既已沒了什麽情分,她和楚玺,還有什麽話是說不開的?
反正彼此的臉皮也早已撕破,喻兒百日宴即将到來,等百日宴上将準備良久的禮物送給喻兒後,她和喻兒也是時候離開侯府了,所以她根本不懼和楚玺的關系鬧得更僵。
就算今日要和楚玺斷絕關系,她也認了,絕不反悔!
反正,有這樣的一個父親,還不如根本沒有父親來得讓人痛快!
果然,聽了楚雲裳這樣的話,楚玺當即氣不打一處來,本就盛怒的人,越發盛怒了。
“楚雲裳!”
他厲喝一聲,看她的目光之中,竟是隐有殺意:“別以為你是我女兒,我就真的不敢拿你怎麽樣!”
心中分明是極怒的,但憤怒的同時,心中某處,卻還有着一道極細微的聲音在說,她是你的女兒,她是你的親生女兒,你千萬別做出讓你這輩子都要後悔的事。
可是那聲音太細微,太小,根本不被他注意。
所以,該發怒,依舊發怒;
該後悔,也依舊後悔。
楚雲裳冷笑:“哦?是麽。

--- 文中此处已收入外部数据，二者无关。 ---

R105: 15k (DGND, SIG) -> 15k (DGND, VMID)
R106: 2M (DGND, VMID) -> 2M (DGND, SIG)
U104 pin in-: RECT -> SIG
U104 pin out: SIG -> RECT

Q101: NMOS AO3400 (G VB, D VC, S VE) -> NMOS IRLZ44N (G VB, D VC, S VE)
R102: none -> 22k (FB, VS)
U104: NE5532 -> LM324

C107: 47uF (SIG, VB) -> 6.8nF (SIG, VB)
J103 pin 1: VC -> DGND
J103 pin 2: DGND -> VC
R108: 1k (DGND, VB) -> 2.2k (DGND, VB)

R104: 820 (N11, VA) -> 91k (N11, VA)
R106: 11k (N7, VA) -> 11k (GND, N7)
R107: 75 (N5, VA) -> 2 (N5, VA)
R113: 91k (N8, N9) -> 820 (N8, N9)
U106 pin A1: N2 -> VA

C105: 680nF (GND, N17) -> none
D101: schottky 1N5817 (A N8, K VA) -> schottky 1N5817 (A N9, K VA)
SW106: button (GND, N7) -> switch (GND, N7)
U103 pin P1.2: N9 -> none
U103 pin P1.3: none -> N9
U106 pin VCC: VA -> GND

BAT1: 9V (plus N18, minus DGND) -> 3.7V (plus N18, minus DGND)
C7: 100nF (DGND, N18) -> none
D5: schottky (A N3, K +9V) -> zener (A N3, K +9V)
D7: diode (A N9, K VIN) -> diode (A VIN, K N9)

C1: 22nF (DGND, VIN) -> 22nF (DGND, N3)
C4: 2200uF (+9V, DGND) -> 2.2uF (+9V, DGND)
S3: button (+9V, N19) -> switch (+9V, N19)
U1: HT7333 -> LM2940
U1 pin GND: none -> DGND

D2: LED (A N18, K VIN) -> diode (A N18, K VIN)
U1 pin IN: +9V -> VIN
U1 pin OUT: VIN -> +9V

那我也奉勸父親一句,別以為你還是我父親,我就連你也不敢掃地出門!”言落,她冷眸一掃,“大白!把他們都給趕出去,讓他們滾出我的視線,我現在一點都不想看到他們!”
大白得令,渾身陡然一個激靈。
當即,早就做好了準備的白狼,後蹄狠狠一蹬,龐大的身軀立時從原地彈射而出,不算短的距離內,它從中呼嘯而過,周身雪光浮動,竟似是踏雪而來,驚了楚玺的眼!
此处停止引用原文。